Trotzdem es viele Leute gibt, die Pickel bekommen wenn sie nur diese Synta-Richfielder sehen, genau so viele schmunzelnde Fans gibt es. Ich selber habe so´n Ding immer noch und das auf einer AZ-3. Es gibt nichts, was schneller einsatzbereit ist. .... und Spaß macht das Skysurfen auch noch :))
 
Hallo Tommy,

warum man fotografisch zum Üben etwas kaufen soll, was visuell zwar nett, aber fotografisch eben unvernünftig ist, erschließt sich mir nicht. Man kann doch etwas kaufen, was man fotografisch auch länger benutzen kann, wenn man eben Fotografie will.

Wenn jemand einen Richfielder will, wird man die Russentonne eben auch nicht empfehlen.

Clear Skies
Sven
 
Hallo Sven,

jetzt wirst Du komisch. Visuell ganz nett ? Er wollte ja eigentlich nur was visuelles zum üben. Wie kannst Du dann was von ´ner Russentonne erzählen, die visuell eben nicht gerade vernüftig ist ? Seinen Link mit dem Teleskop, das er ins Auge gefasst hat, hast Du schon gesehen ? Deshalb nochmal nur zur Info. Es war einfach nur ein Tip und Anregung, wenn man neben dem Üben auch mal kurz schon vorab fotografieren möchte. Das kann man damit nämlich sehr wohl.
1. T2 ist schon da
2. F/5
3. geringe Brennweite erlaubt Belichtung bis 1 Min ohne Guiding

natürlich kann man gleich einen 130 F/6 APO für 4000.- empfehlen. Davon hat man dann lange was.

Aber trotzdem kann man alles ganz anders anfangen und sich selbst einen Weg suchen. Deshalb sollten die Postings einem Anfänger zunächst Denkanstösse geben und nicht gleich Auflagen der Marke " Ich benutze das , wie kann man da überhaupt was anderes wollen (oder empfehlen)". Wenn Du mein Posting aufmerksam gelesen hättest, dann hättest Du das Wörtchen "Tip" eigentlich wahrnehmen müssen.

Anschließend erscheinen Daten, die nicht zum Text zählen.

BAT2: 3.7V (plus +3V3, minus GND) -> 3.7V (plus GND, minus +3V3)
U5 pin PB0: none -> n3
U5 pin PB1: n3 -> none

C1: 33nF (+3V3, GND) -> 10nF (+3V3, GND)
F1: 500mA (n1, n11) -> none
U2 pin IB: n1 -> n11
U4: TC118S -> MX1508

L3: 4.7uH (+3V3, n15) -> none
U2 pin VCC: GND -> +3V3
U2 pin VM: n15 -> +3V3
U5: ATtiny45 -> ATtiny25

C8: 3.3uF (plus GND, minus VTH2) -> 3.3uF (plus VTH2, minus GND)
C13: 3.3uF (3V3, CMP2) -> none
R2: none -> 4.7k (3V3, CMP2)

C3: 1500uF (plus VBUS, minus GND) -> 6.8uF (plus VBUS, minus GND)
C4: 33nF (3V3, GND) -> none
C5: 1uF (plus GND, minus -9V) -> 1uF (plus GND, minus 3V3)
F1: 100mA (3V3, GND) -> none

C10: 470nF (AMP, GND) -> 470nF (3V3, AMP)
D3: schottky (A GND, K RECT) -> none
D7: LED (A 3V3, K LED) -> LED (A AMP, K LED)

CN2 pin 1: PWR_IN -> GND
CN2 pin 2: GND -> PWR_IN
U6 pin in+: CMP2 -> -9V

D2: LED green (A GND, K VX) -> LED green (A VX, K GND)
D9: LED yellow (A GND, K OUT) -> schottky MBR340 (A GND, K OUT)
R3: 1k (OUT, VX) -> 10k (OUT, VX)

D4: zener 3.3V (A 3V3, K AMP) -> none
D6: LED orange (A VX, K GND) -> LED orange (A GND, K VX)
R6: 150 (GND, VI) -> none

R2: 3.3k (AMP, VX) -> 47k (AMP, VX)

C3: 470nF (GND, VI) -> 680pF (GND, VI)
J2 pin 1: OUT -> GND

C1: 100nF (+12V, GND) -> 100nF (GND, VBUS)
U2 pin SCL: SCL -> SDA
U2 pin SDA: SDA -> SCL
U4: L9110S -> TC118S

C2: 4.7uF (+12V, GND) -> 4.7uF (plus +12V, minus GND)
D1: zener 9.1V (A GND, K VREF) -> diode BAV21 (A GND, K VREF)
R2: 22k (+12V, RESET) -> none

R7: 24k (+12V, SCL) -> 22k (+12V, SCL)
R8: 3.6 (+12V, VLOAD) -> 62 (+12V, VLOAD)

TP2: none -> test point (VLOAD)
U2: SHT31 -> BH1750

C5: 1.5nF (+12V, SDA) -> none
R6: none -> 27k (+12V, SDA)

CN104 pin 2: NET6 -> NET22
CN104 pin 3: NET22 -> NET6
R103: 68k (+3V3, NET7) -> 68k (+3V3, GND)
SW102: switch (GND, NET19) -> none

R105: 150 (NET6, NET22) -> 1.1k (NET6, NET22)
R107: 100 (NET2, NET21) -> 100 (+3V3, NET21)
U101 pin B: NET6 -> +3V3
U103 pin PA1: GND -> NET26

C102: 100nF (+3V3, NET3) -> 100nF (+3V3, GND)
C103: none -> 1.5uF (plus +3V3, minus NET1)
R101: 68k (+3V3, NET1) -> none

In diesem Sinne ...
 
Hallo Tommy,

ich hatte das Gefühl es wäre nun um eine reine Foto-Optik (z.B. zusätzlich wie gern empfohlen wird) gegangen.

Es taugt nicht, zu versuchen, aus einem Richfielder-Achromaten einen Allrounder mit Foto-Option zu machen. Der Apo muss keine 4000 Euro kosten, sondern das Gerät was tatsächlich alles unter einen Hut bringt heißt schlicht 114/450 (500) Parabol(!) Newton, den man als Zukunftsoption auf 2" umrüsten kann. Das ist noch günstiger als dein 100/500 und optisch das bessere System, wenn damit vernünftig umgegangen wird.

Clear Skies
Sven
 
Hi Sven,

ich denke jetzt sind wir d’accord. Vorausgesetzt man akzeptiert ein Newton , ist das sicherlich noch die bessere Wahl. Das mit dem APO war etwas sarkastisch - ironisch gemeint.